On Mon, 2011-06-06 at 14:42 -0700, Darren Duncan wrote:
> On this note, here's a *big* thing that needs discussion ...

[ refering to the concept of "discrete" versus "continuous" ranges ]

Yes, there has been much discussion on this topic already.

The solution right now is that they both behave like continuous ranges
for most operations. But each time a value is produced, a discrete range
has a "canonicalize" function that aligns it to the proper boundaries
and chooses a convention from [], [), (], (). For discrete ranges that's
only a convention, because multiple representations are equal in value,
but that's not so for continuous ranges.

Another approach would be to offer "next" and "prev" functions instead
of "canonical", or a "plus(thetype, integer)" and "minus(thetype,

> Can Pg be changed to support "." in operator names as long as they don't just 
> appear by themselves?  What would this break to do so?

Someone else would have to comment on that.

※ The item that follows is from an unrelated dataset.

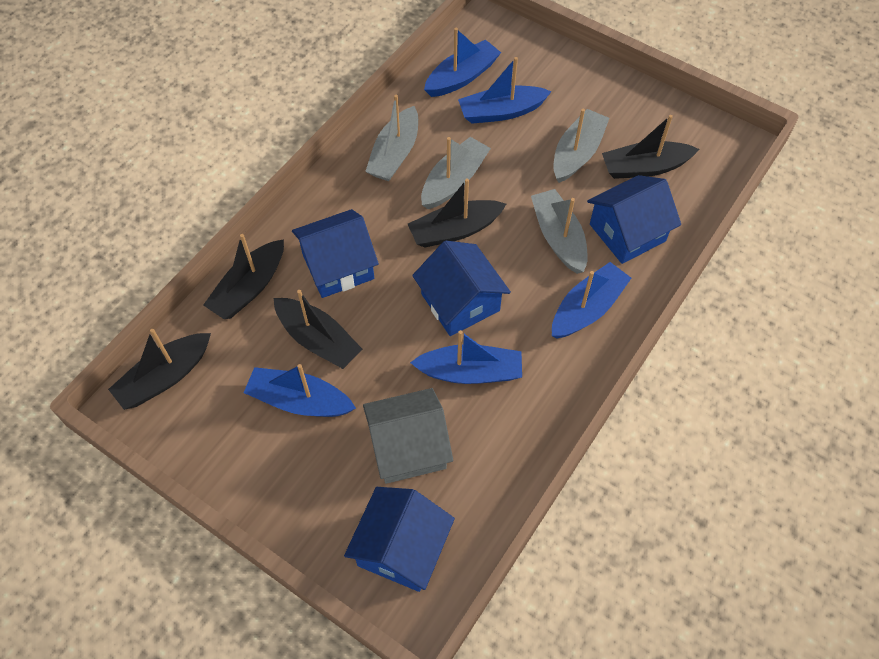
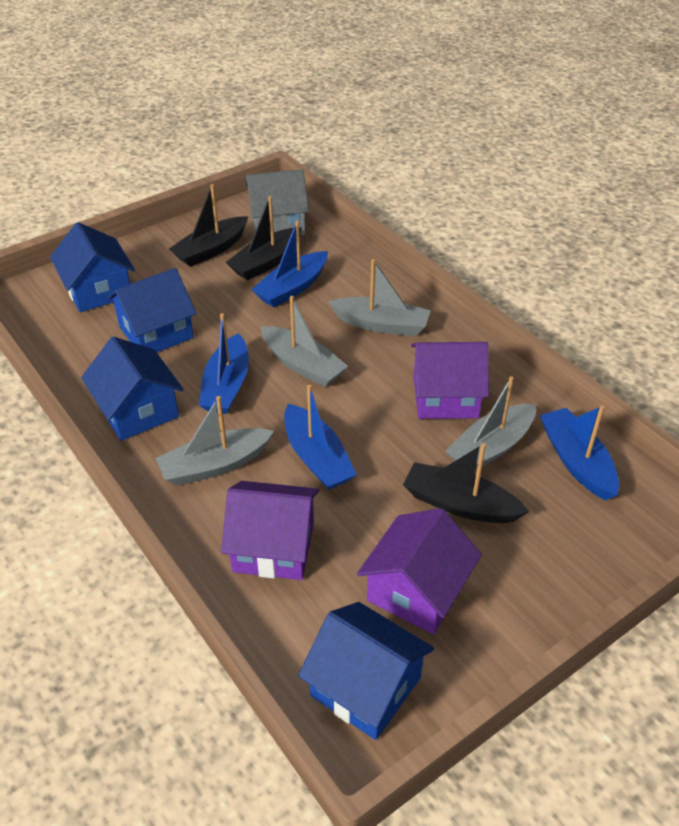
black boat: 5 -> 3
blue boat: 5 -> 4
purple house: 0 -> 3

My feeling is that it might
create problems with qualified names, and also with PG's "arg.function"
call syntax.

> >>    foo in 1..10

> I believe it is quite reasonable to treat ranges like sets, in an abstract 
> sense, and so using set membership syntax like "in" is valid.

OK, I think I agree with this now. I'll think about it some more.

> I also see these as considerably less important and useful in practice than 
> the 
> continuous intervals.

[ multiranges ]

Agreed. I've left those alone for now, because it's a separate concept.